Friday, March 6, 2009

A tale of two life assurers

Over the past week a number of companies in the financial sector have announced their results. Two companies that have drawn my attention are Old Mutual and Sanlam. If you compare the performance history of these two companies, it makes quite a constrast in their investment case.

Sanlam is the second largest life assurer listed on the JSE. It was demutualised in 1998, and listed on the JSE at the price of R6 per share. On the other hand, Old Mutual is the largest life assurer listed on the JSE. It demutualised and listed on the LSE, JSE, ZSE, MSE and NSE. It listed on the JSE at the price of R14.10.

The dividend history of the two companies is as follows:

Year Sanlam Old Mutual
1999 25 20.77
2000 30 49.5
2001 35 72.3
2002 37 66.05
2003 40 56.01
2004 50 61.82
2005 65 61.34
2006 77 88.83
2007 93 102.07
2008 98 42.8

The closing share price as at 31 December 2008 is R17 for Sanlam and R7.60 for Old Mutual.

Assuming simplistically that the dividends are paid at the end of the year, the annualised rate of return produced by Sanlam and Old Mutual since listing are 15.61% and -0.25% respectively.

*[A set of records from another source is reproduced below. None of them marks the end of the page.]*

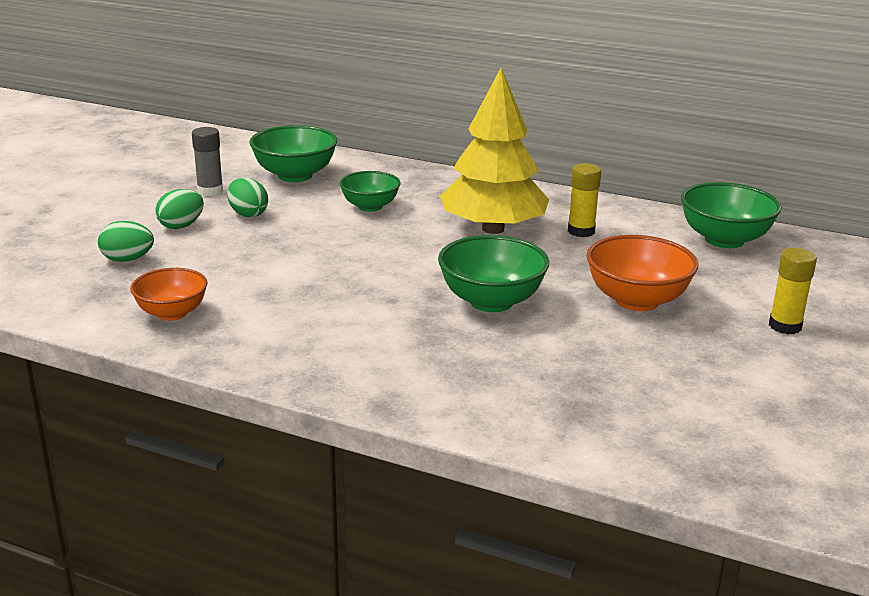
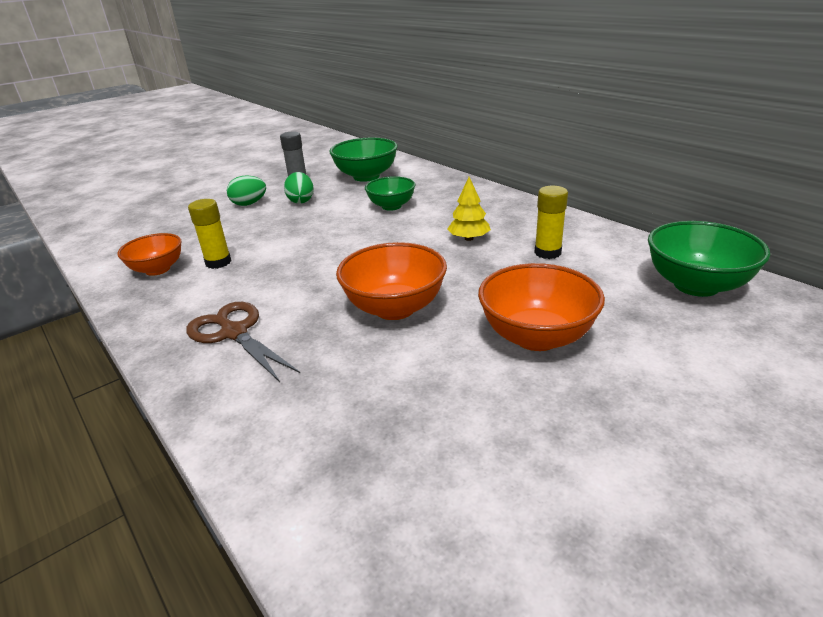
camera: 30 degrees right, 5 degrees up
(127, 259) = (186, 223): green egg -> none
(358, 351) = (234, 333): none -> brown scissors
(491, 301) = (395, 308): green bowl -> orange bowl
(493, 229) = (469, 238): yellow tree -> yellow tree, size x0.43
(785, 326) = (692, 411): yellow glue stick -> yellow glue stick (218, 262)

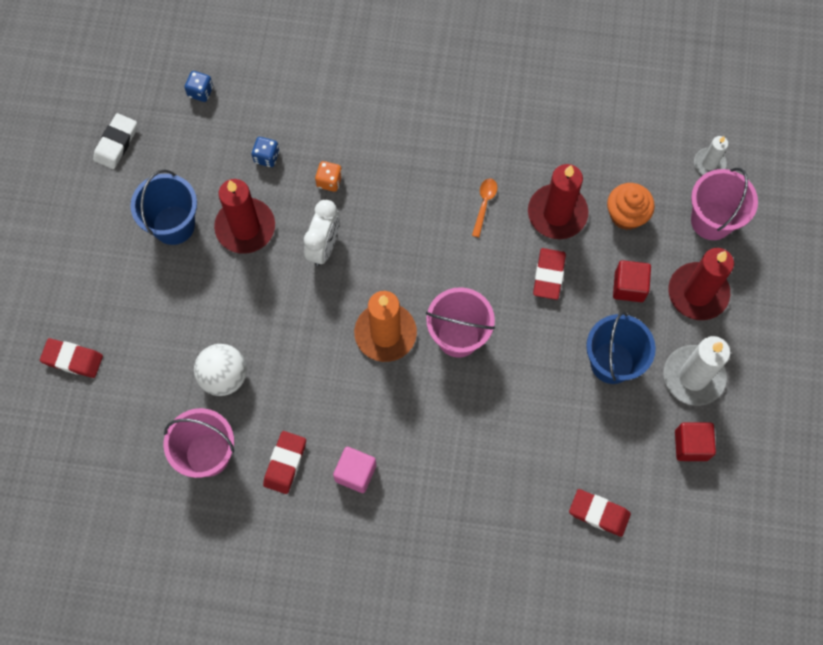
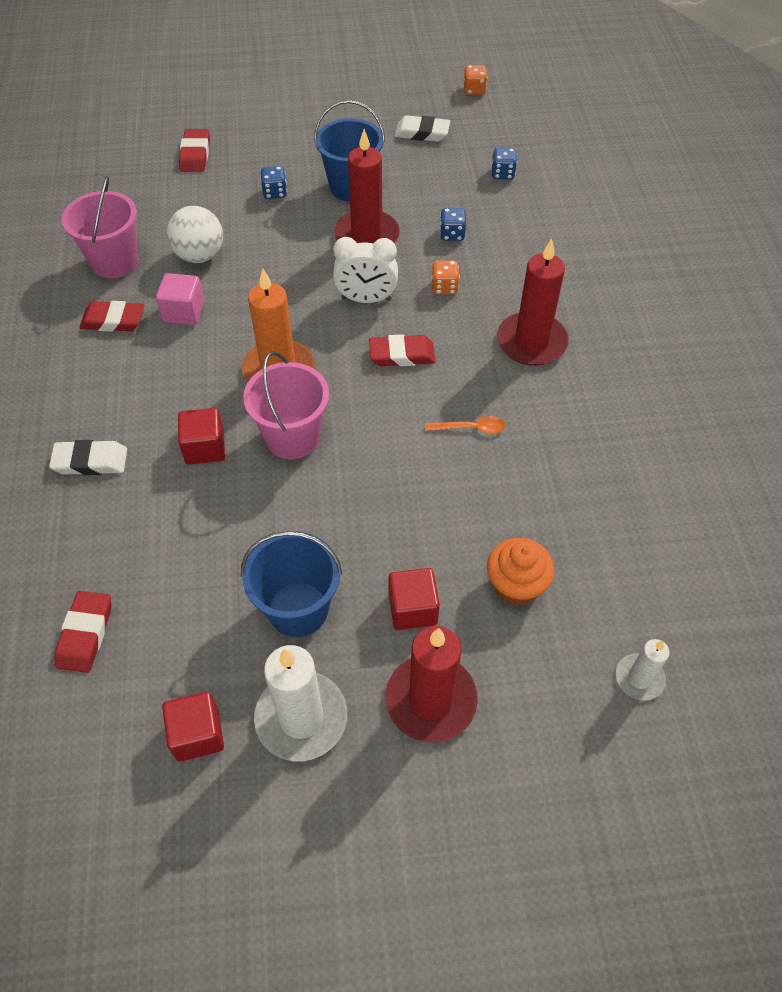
camera: 75 degrees right, 15 degrees down
(67, 78) = (474, 90): none -> orange dice
(158, 294) = (275, 192): none -> blue dice
(355, 473) = (110, 379): pink cube -> pink cube (184, 312)
(441, 497) = (90, 461): none -> white eraser
(451, 405) = (205, 448): none -> red cube
(548, 275) = (399, 513): red eraser -> red eraser (402, 354)
(557, 213) = (488, 505): red candle -> red candle (531, 342)
(712, 220) = (550, 698): pink bucket -> none

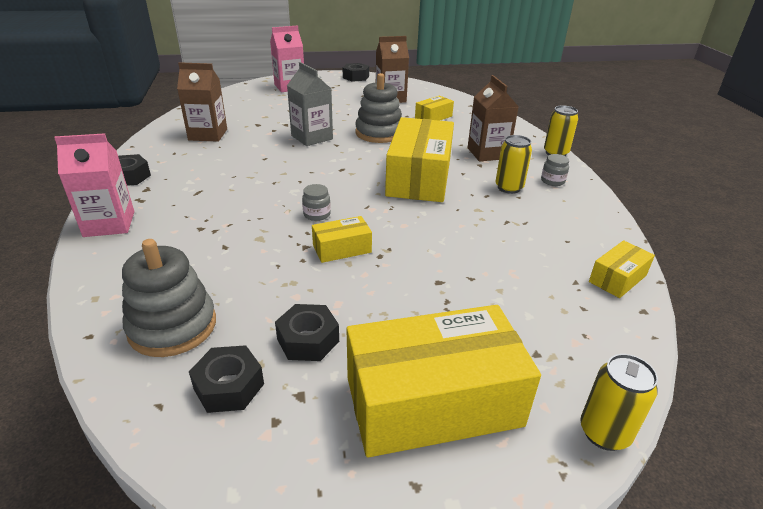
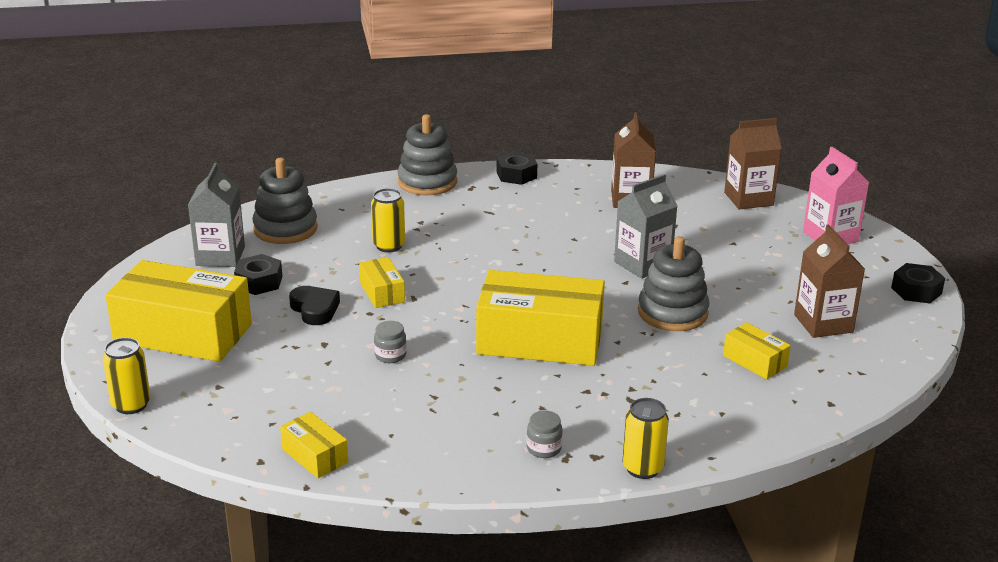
camera: 90 degrees right, 5 degrees down
(109, 224) = (427, 182): pink carton -> grey stacking toy
(229, 386) = (220, 256): black nut -> grey carton
(317, 214) = (446, 277): grey jar -> grey jar (390, 355)
(373, 291) = (315, 309): none -> black heart
(433, 402) = (183, 333): yellow box -> yellow box turned 60 degrees counterclockwise
(487, 153) = (626, 401): brown carton -> brown carton (748, 199)
(509, 188) = (519, 407): yellow can -> yellow can (389, 246)

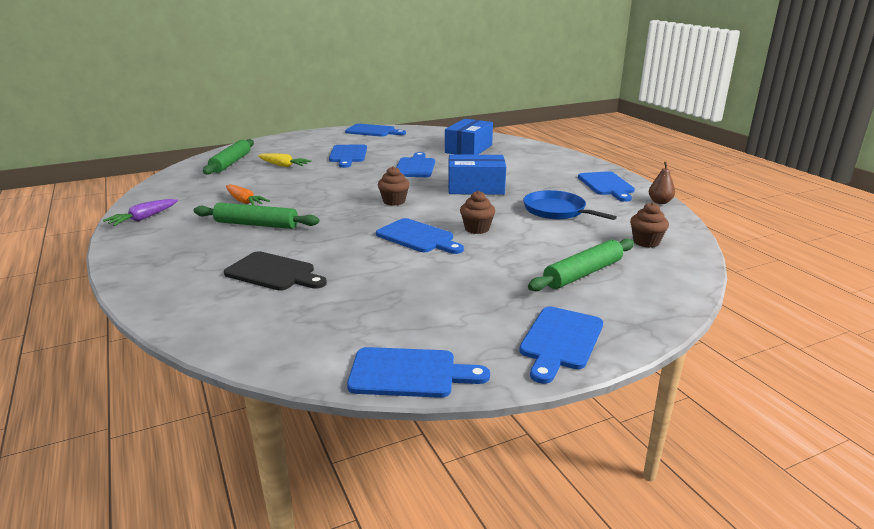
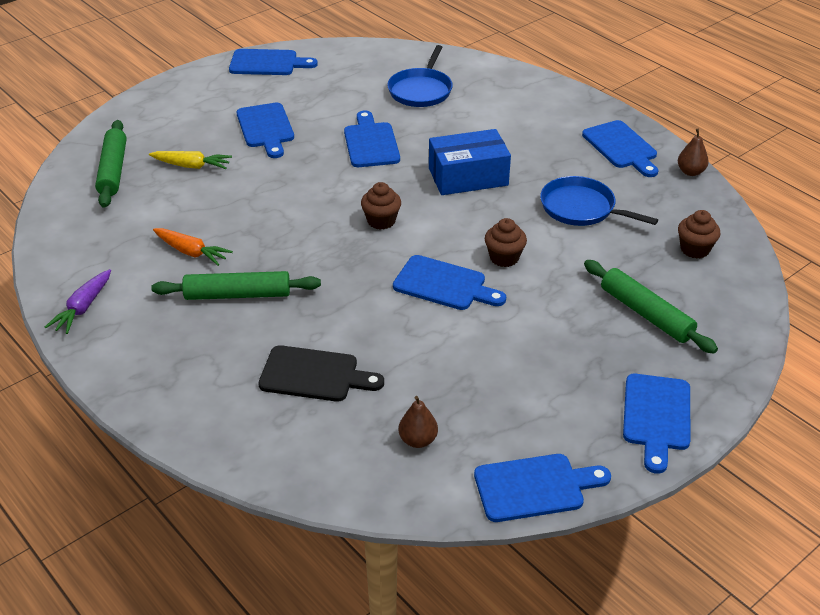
camera: 15 degrees left, 15 degrees up
(325, 324) = (418, 440): none -> brown pear
(468, 149) = (421, 90): blue box -> blue pan
(583, 273) = (645, 314): green rolling pin -> green rolling pin turned 75 degrees counterclockwise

The return produced by an investment in Sanlam shares is respectable, while the return produced by an investment in Old Mutual shares is negative, both in nominal and in real terms.

The strategy followed by Sanlam, especially over the last few years, has been successful, and stands the company in good stead going forward. The strategy followed by Old Mutual has mixed results.

As an investor, I do not see the investment case for Old Mutual over the long term.

The above also shows how investors should not blindly invest in (large) companies due to their market capitalisation. Over the long term an indifferent investment approach can result in indifferent or pedestrian performance.